Celso Amorim, assessor para assuntos internacionais do Planalto, soprou a Lula a ideia de realizar novas eleições — com a mediação de órgãos internacionais e a participação de observadores externos — na Venezuela. Acha que isso pode ajudar a resolver a crise no país.
É para rir.
A eleição de há quase três semanas teve a mediação de órgãos internacionais e a participação de observadores externos — que, depois de fugirem do país, gritaram “fraude” em alto e bom som. Amorim quer fazer de novo a mesma coisa esperando resultado diferente?
O Brasil, evidentemente, não deve romper relações com a Venezuela: somos um dos poucos países em condições de negociar uma saída pacífica para a crise e trata-se de um país vizinho do qual provém um enorme fluxo de refugiados. Mas o Brasil tampouco pode dar a impressão de que aceitará manter Maduro no poder na base do tapetão — e é exatamente isso o que está fazendo.

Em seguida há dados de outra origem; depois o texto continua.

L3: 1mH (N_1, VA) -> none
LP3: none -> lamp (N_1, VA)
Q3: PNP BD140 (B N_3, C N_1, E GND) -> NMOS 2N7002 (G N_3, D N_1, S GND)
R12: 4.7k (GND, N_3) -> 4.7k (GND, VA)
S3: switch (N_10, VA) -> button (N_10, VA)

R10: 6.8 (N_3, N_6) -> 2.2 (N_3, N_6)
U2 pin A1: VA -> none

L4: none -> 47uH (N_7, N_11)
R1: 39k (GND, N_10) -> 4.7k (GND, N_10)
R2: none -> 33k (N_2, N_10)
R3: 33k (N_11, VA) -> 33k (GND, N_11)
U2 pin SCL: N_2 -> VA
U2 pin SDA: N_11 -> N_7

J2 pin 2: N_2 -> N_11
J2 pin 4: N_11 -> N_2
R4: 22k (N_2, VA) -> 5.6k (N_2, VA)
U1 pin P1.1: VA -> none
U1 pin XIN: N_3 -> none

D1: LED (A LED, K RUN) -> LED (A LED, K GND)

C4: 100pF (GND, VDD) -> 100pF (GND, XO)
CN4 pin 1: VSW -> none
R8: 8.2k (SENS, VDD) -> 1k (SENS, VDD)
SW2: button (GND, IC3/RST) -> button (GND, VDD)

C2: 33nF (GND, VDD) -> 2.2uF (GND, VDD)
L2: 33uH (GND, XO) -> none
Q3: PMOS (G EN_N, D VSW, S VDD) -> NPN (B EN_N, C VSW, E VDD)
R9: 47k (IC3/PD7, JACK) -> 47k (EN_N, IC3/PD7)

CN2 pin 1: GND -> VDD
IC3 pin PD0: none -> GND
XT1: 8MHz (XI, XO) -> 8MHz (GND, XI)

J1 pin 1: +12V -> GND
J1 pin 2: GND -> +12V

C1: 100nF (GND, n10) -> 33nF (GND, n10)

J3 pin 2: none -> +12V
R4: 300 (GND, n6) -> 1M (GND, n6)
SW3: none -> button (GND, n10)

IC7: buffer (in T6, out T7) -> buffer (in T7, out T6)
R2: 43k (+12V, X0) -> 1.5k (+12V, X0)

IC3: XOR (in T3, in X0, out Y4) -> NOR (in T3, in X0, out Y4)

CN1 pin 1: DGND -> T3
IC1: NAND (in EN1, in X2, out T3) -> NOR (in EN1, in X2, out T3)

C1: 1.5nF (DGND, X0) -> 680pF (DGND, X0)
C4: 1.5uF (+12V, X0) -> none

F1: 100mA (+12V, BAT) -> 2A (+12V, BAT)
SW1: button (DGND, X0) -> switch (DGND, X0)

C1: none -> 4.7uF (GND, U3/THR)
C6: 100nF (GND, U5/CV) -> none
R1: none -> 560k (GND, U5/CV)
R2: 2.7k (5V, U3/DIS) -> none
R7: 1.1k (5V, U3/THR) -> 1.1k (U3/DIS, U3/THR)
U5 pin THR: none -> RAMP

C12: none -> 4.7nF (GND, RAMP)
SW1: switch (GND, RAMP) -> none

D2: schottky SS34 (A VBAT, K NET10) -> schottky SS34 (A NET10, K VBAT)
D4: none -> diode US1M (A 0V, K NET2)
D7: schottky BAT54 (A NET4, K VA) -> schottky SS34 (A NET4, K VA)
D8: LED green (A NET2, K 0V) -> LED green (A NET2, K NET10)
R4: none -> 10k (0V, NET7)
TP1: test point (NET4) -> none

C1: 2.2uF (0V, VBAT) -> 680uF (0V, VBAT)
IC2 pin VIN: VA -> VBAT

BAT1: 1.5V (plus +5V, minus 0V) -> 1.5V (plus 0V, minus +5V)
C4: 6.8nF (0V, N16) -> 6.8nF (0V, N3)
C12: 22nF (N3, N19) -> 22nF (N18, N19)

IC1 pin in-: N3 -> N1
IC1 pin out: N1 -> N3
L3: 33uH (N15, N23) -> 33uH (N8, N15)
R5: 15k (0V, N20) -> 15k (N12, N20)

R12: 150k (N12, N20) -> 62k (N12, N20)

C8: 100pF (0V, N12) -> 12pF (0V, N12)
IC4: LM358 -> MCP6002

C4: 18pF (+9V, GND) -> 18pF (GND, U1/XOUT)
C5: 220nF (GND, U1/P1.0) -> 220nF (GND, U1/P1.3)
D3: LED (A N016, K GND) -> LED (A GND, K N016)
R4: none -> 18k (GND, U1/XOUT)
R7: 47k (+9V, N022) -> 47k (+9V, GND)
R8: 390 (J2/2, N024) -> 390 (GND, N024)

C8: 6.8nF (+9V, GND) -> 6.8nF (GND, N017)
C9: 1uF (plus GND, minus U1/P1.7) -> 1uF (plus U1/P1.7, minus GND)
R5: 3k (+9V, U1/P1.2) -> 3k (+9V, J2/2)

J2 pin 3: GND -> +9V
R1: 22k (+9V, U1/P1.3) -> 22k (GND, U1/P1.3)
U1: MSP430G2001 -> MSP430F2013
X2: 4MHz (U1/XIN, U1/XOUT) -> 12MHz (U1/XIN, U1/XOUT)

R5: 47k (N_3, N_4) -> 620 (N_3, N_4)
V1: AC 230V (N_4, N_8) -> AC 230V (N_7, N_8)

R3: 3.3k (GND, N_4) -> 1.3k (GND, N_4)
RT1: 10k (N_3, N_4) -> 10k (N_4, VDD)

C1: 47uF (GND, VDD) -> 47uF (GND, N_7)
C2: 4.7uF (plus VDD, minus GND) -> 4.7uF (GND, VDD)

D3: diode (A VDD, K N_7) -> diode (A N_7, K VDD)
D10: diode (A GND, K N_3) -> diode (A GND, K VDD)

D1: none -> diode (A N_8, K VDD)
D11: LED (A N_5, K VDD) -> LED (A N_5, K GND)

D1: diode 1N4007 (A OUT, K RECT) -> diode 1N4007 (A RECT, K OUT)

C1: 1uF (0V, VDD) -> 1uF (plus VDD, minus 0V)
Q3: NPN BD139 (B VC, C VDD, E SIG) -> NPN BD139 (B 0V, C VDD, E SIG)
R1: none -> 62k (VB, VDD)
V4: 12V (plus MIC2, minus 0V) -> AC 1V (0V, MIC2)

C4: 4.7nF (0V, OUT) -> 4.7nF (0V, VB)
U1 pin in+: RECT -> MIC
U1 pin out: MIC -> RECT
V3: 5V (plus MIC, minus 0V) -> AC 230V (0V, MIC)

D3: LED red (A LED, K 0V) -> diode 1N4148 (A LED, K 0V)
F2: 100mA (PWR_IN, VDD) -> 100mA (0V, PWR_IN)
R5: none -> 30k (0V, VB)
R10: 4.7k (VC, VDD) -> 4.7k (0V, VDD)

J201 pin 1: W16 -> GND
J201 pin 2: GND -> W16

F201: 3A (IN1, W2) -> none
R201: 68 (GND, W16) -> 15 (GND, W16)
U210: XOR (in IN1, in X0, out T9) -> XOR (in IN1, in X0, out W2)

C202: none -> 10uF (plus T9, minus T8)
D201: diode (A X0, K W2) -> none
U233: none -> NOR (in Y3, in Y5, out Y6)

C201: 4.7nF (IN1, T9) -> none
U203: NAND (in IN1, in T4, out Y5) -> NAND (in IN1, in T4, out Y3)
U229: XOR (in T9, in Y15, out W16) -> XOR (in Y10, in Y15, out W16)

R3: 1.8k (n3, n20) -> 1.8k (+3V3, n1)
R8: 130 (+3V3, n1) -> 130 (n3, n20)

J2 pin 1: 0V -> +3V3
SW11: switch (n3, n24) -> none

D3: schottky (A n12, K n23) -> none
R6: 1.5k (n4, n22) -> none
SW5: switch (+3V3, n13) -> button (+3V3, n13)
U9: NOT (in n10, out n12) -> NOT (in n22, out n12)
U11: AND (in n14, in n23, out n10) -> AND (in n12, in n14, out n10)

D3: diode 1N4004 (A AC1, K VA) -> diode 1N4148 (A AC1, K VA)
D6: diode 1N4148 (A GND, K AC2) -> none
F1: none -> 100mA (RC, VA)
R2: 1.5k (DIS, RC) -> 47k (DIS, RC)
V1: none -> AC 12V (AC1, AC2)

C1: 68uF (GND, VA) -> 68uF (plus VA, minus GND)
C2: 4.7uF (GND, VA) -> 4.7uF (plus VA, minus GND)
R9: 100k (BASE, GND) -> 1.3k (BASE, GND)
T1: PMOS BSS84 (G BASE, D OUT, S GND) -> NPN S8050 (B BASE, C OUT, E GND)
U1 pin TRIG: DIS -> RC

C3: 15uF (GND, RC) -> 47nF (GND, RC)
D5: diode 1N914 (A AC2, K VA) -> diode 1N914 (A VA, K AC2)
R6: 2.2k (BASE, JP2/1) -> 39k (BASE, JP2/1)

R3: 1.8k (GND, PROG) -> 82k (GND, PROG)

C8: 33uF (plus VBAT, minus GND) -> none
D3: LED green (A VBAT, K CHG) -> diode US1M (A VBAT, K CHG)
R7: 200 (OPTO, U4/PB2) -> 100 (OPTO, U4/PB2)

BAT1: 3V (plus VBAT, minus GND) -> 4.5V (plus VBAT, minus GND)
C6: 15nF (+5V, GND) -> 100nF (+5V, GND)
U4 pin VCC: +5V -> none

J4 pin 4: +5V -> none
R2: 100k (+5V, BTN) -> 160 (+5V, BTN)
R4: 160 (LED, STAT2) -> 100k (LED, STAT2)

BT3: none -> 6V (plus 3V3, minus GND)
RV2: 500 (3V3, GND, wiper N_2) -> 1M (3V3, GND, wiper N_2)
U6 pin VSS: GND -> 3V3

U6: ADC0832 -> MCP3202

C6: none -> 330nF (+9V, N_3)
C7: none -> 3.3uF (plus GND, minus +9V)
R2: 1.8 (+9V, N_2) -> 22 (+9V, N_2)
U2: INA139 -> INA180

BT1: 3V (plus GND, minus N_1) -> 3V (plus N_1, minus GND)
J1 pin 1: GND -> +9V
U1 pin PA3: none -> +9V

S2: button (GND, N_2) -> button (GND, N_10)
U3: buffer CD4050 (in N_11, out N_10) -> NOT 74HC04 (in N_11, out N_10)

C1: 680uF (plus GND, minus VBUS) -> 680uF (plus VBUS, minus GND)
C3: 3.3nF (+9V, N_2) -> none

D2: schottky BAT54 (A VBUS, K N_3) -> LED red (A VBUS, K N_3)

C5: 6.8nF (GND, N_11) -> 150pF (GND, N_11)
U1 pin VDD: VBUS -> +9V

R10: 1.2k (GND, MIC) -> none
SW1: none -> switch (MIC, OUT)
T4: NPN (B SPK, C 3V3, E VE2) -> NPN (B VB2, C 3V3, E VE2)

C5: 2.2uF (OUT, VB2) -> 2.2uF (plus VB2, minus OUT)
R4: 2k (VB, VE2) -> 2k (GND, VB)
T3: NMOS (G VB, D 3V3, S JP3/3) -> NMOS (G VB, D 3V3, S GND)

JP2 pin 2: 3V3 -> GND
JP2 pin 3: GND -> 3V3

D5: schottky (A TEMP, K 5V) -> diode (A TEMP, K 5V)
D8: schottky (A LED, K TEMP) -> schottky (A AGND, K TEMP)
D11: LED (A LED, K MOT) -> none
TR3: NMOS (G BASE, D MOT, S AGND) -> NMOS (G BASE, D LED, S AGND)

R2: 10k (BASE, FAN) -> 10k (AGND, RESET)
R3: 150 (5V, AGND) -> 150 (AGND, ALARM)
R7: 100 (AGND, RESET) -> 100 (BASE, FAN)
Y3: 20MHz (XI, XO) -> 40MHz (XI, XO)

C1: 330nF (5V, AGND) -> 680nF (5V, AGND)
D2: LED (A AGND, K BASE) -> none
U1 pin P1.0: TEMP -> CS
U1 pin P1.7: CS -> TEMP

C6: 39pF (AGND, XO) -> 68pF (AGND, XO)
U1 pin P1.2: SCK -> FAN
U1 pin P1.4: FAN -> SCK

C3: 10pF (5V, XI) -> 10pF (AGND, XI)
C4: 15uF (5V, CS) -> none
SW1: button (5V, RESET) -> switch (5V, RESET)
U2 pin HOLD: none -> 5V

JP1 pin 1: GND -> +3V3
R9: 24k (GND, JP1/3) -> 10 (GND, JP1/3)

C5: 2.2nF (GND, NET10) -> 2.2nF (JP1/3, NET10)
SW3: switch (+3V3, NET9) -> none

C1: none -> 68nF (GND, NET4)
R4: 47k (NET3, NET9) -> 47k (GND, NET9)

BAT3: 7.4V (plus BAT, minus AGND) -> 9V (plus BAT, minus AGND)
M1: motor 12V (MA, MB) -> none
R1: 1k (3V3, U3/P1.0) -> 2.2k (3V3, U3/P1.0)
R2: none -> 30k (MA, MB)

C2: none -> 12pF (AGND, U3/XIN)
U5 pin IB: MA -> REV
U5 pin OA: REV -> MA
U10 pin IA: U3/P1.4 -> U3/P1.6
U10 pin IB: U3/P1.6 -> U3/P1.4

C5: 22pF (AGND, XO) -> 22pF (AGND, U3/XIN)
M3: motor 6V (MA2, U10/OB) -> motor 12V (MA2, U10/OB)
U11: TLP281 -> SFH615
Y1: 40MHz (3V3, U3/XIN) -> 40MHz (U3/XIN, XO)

O relacionamento de Lula com o chavismo tem mais de vinte anos, inclui remessa de dinheiro do petrolão, juras de amor eterno e relativização da democracia. O PT reconheceu a vitória de Maduro, Lula deu entrevista dizendo nada ver de anormal na Venezuela e deu de barato a vitória do fraudador. O Brasil exige o aparecimento dos boletins de urna — mas não estipula prazo e não pressiona, na prática dando a Maduro tempo para falsificá-los.
“O relacionamento de Lula com o chavismo tem mais de vinte anos e inclui remessa de dinheiro do petrolão”
Ao aceitar a sugestão de Amorim, Lula estará dizendo à comunidade internacional: “Como o Maduro não teve competência para fraudar a eleição de forma convincente, que tal darmos a ele mais uma chance? Quem sabe dessa vez ele faz o serviço direito e consegue convencer vocês?”. Será mais uma etapa na trajetória de desmoralização que inclui a defesa da invasão da Ucrânia, a solidariedade com o Hamas e a já conhecida leniência com ditaduras latino-americanas.
O amor da esquerda brasileira pela democracia é intransigente quando existe o risco de Bolsonaro derrotar Lula e entorpecido quando o ditador é antiamericano. Na direita, esse mesmo amor é intransigente quando a ditadura é de esquerda, como na Venezuela, ou entorpecido quando o ditador é alguém como Jair Bolsonaro. Poder-se-ia dizer que “democracia é bom quando é bom para nós” (e não é bom para ninguém diante do amor por Vladimir Putin, de direita e antiamericano).
O amor do brasileiro pela democracia não flutua somente nos polos, por sinal. Nesta semana morreu Antônio Delfim Netto, principal nome civil da ditadura, signatário do AI-5 (que queria mais duro e do qual nunca se arrependeu), responsável por uma política econômica que concentrou renda e arrasou o país, apelidado de “Monsieur Dix pour Cent” e citado em inúmeros escândalos de corrupção da época.
Um marciano que leia os jornais sairá com a impressão de que Delfim, um homem “complexo” que cometeu alguns erros, foi um economista genial e um grande brasileiro, de espírito democrático. É isso que disseram inúmeros (supostos) democratas e economistas liberais. E vêm dizendo isso há décadas.
No Brasil, o amor pela democracia é mesmo “complexo”.